In conclusion, Marion said:

  • There has been a global growth of just under 3.5% in 2019.
  • China continues to grow at around 6% with a different mix.
  • Geopolitical risks remain an issue, but Marion still expects common sense to prevail.
  • In Canada, we should expect to see slower growth in 2019 but the economy remains resilient.
  • Canada also has the “best immigration policy in the world” and is very well positioned to adapt to demographic/technological changes.
  • Marion estimates interest rates to remain low for the foreseeable future.
  • USD is not expected to surge in 2019.

Roger Vandomme, Chief Data Scientist at SMC, took the podium after Marion to present about the role AI and Human Decision Making has to play in the real estate market.

The most difficult part of decision making, Vandomme said, is uncertainty of the future. And even when we have all the analysis and data in the world, that uncertainty can still linger. However, with technology available such as AI, machine learning, predictive modelling, and more, there is opportunity to automate some of the decision making, or at least gather data much easier than ever before.
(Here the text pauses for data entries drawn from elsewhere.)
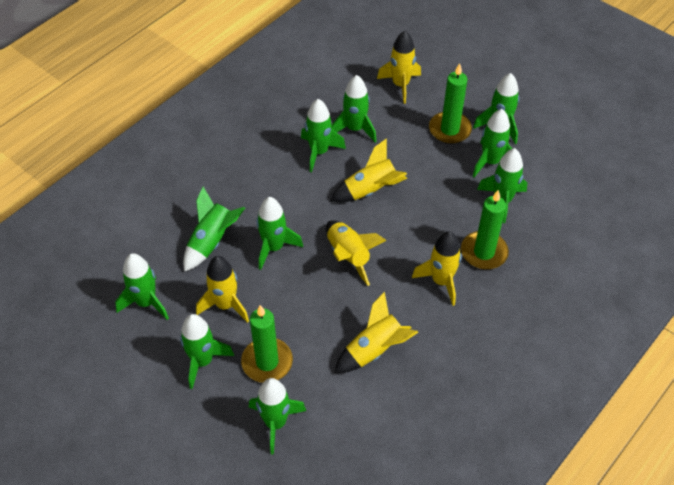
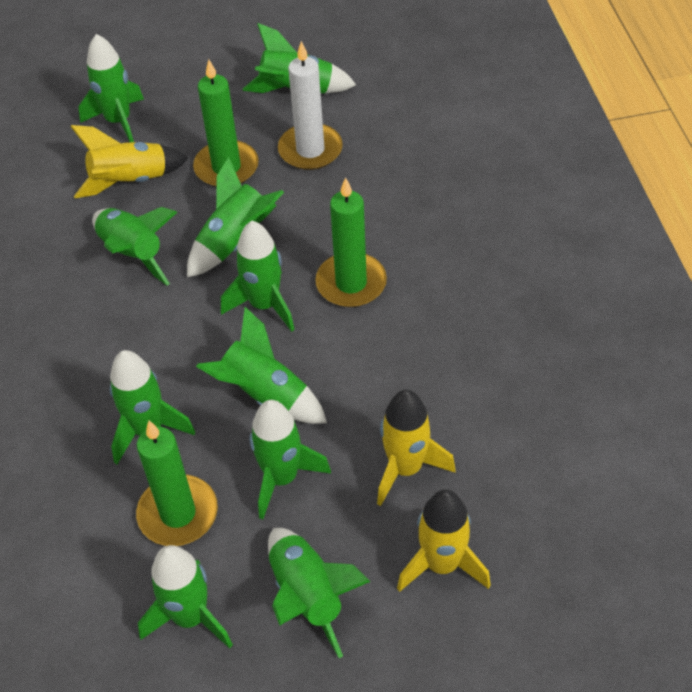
white candle: 0 -> 1
yellow rocket: 6 -> 3

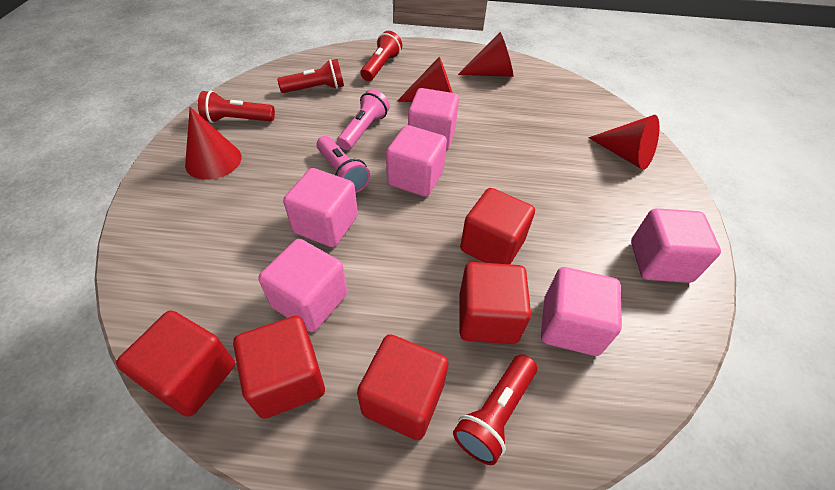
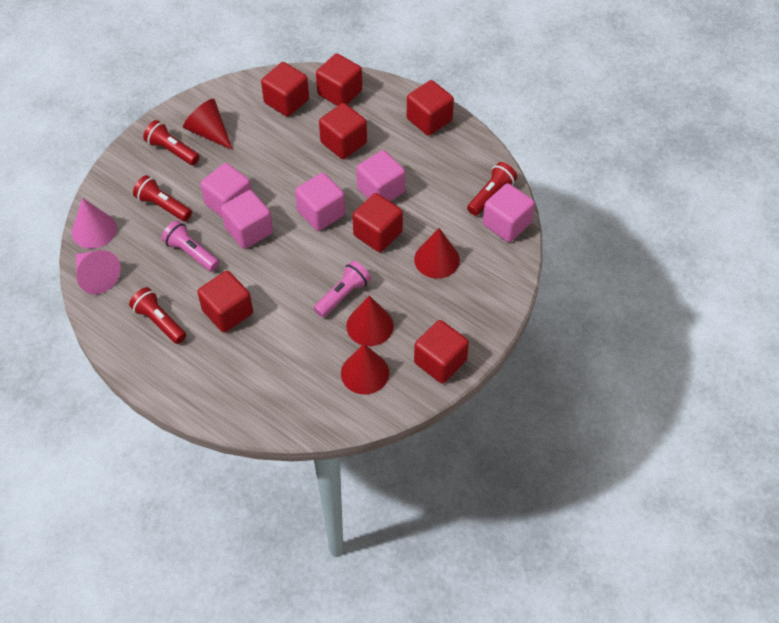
pink cone: 0 -> 2
pink cube: 6 -> 5
red cube: 5 -> 7

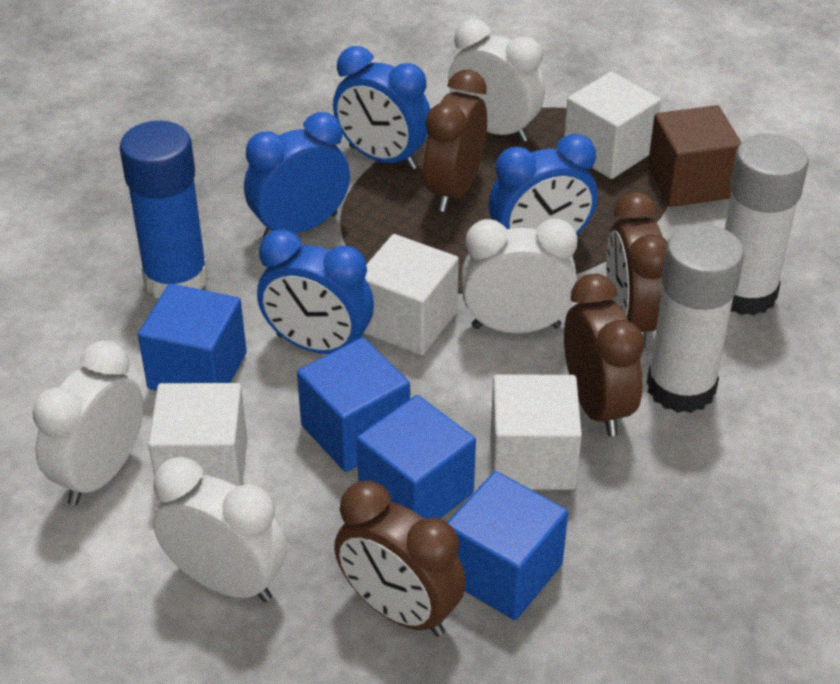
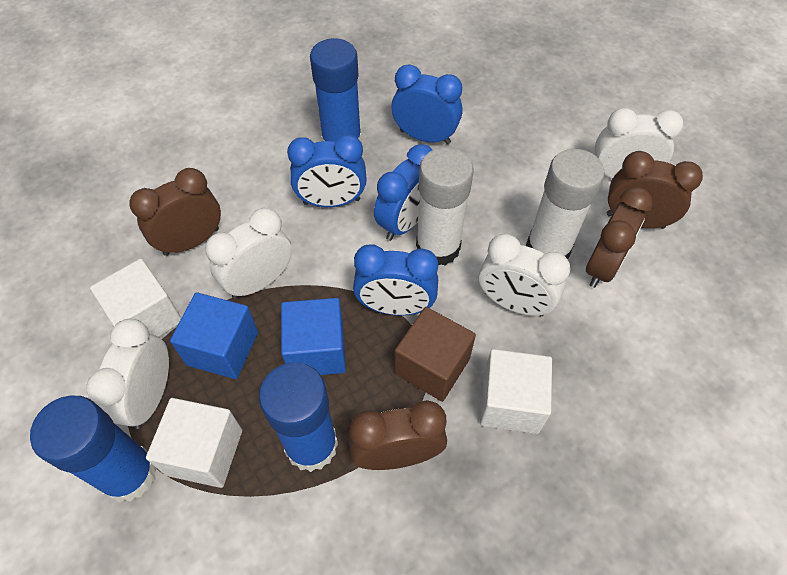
blue cube: 4 -> 2
blue glue stick: 1 -> 3
white cube: 4 -> 3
In real estate, AI applications might look like:

  • Using an Automated Valuation Model (AVM) such as the AVMs provide by Teranet.
  • Predicting future rent and disposition prices.
  • Telling real estate investors what properties off the best return.
  • Pinpointing opportunities with risk/reward ratio.
  • Locating and exploit market anomalies.
  • Making perfectly timed renovation decisions.
  • Digital real estate agency, including the probability to sell/buy and prospect matchmaking.

Vandomme also alleviated some common fears associated with AI, such as that AI-programs will take over humans (he referenced HAL in 2001: A Space Odyssey) and that AI will take away human jobs. In fact, Vandomme said, AI advancement will likely result in the need for new job creation, such as data scientists, data analysts, domain experts, DevOps engineers, and project managers.

After Marion and Vandomme presented, Mark Huttram, Director of Sales and Marketing at Teranet, and Kan Zhu, Leader of Financial Services at Teranet, spoke about upcoming Teranet initiatives, including LendView and PIN Monitoring.

And last, but certainly not least, Michael Pertsis, Director of Mortgage Business, Global Funding, and Treasury at National Bank, presented about the Teranet-National Bank House Price Index. The HPI offers substantial insights for financial executives, particularly when it comes to trend analysis, Pertsis said. That includes year-over-year changes, total returns, and CMA-level data.

Pertis said that HPI users can also view neighbourhood-level data with numbers from roughly 500 different neighbourhoods and property types across Canada.

HPI data is used as a benchmark for many across Canada, including Canadian Covered Bonds.

“The National Bank uses it to manage their own portfolio,” Pertsis said. “Lenders understand how HPI can help them.”

We thank all of our speakers and audience members who attended the March 29 Teranet Market Insights Forum.